Het gaat goed met de Kleine Vuurvlinder in natuurgebied de Lettelberter Petten. Bij een onlangs gehouden rondgang werd de vlinder veertig keer geteld en dat is bijzonder.
“Vorig jaar hebben we ook zo’n rondgang gehouden”, vertelt Rene Oosterhuis van het Groninger Landschap. “Toen werd de vlinder maar één keer geteld. Dit jaar gaat het veel beter. Als je nu om je heen kijkt zie je soms wel twee of drie tegelijk.” Dat het beter gaat komt volgens Oosterhuis door de zomer. “Het voorjaar verliep net als de zomer zonnig en warm. Daardoor hebben de eerste en tweede generatie vuurvlinders zich goed kunnen ontwikkelen. Inmiddels is het de beurt aan de derde generatie en die profiteren daarvan.”

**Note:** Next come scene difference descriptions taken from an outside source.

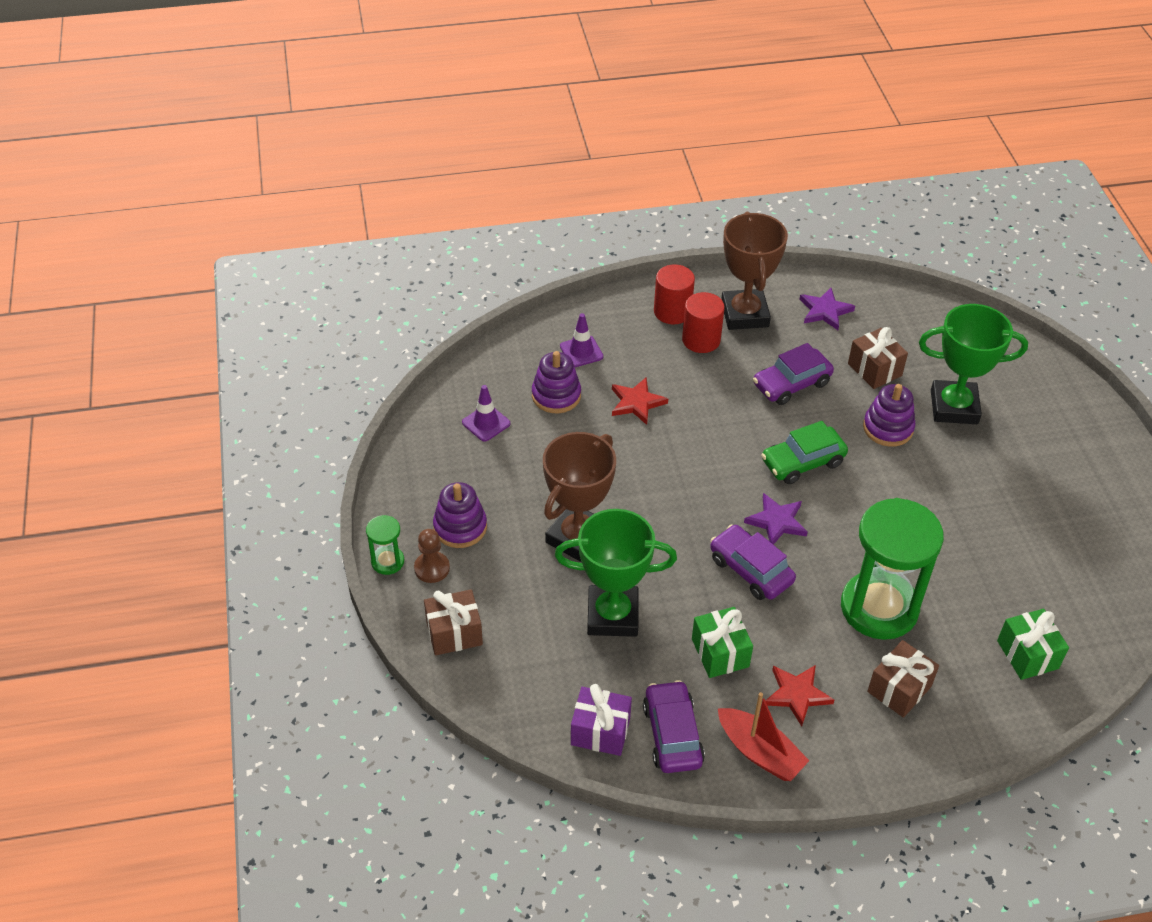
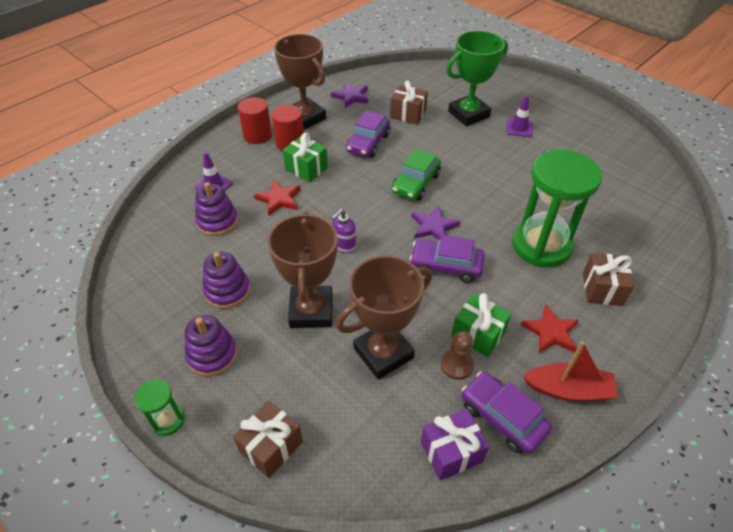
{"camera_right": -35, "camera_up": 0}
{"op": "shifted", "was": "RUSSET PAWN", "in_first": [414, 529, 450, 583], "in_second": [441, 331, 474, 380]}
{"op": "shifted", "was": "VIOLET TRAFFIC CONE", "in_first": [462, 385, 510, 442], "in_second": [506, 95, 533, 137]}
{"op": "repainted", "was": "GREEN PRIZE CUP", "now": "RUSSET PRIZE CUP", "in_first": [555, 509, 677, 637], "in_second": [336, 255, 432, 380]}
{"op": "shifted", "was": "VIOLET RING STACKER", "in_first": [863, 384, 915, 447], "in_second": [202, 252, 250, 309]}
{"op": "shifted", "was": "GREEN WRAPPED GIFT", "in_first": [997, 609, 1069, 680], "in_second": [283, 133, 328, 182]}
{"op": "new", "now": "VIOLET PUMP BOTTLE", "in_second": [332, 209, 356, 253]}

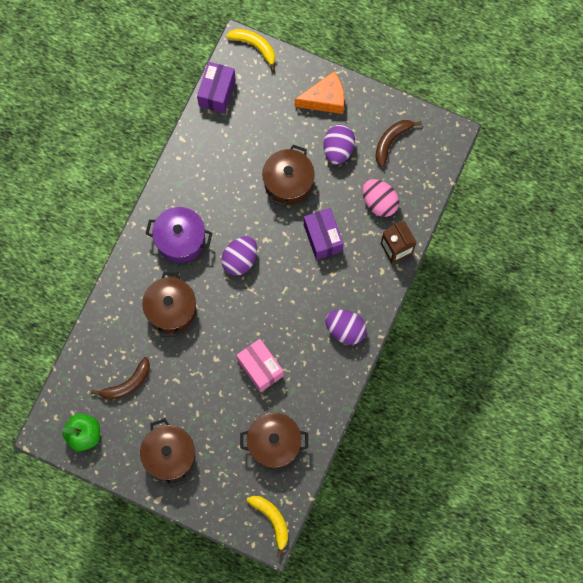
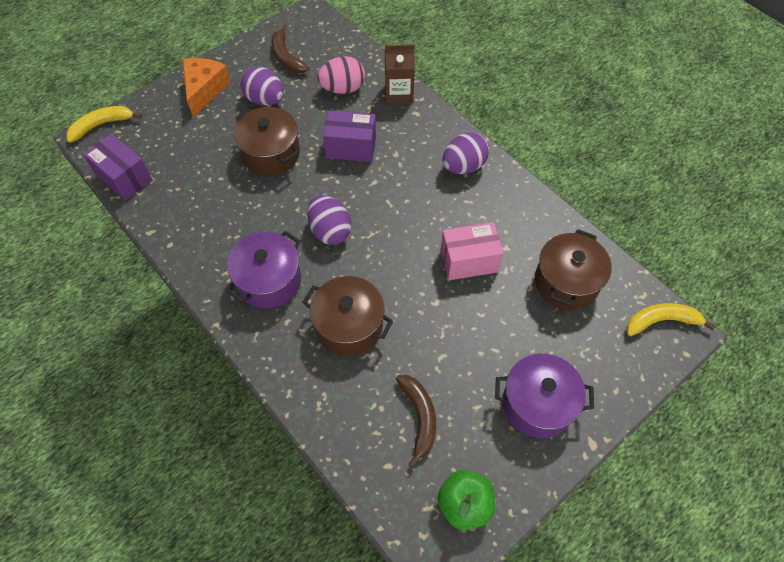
{"camera_right": -65, "camera_up": -15}
{"op": "repainted", "was": "RUSSET STOCKPOT", "now": "VIOLET STOCKPOT", "in_first": [140, 418, 195, 488], "in_second": [495, 354, 594, 438]}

Oosterhuis benadrukt dat niet alle problemen met de vlinders nu ineens opgelost zijn. “Het gaat niet goed met de insecten in ons land. Dat het nu met de kleine vuurvlinder hier in dit gebied goed gaat beschouw ik als een toevalstreffer. Hoewel ik ook moet bekennen dat we er als Groninger Landschap ook flink op inzetten. Deze bermen hebben we het hele jaar bijvoorbeeld nog niet gemaaid. In de ruigte die ontstaan is gedijen deze vlinders ontzettend goed. Eigenlijk zouden gemeenten, provincies en boeren de bermen onaangeroerd moeten laten. Maaien kost ook nog eens veel geld, terwijl een rijke berm de natuur erg ten goede komt.”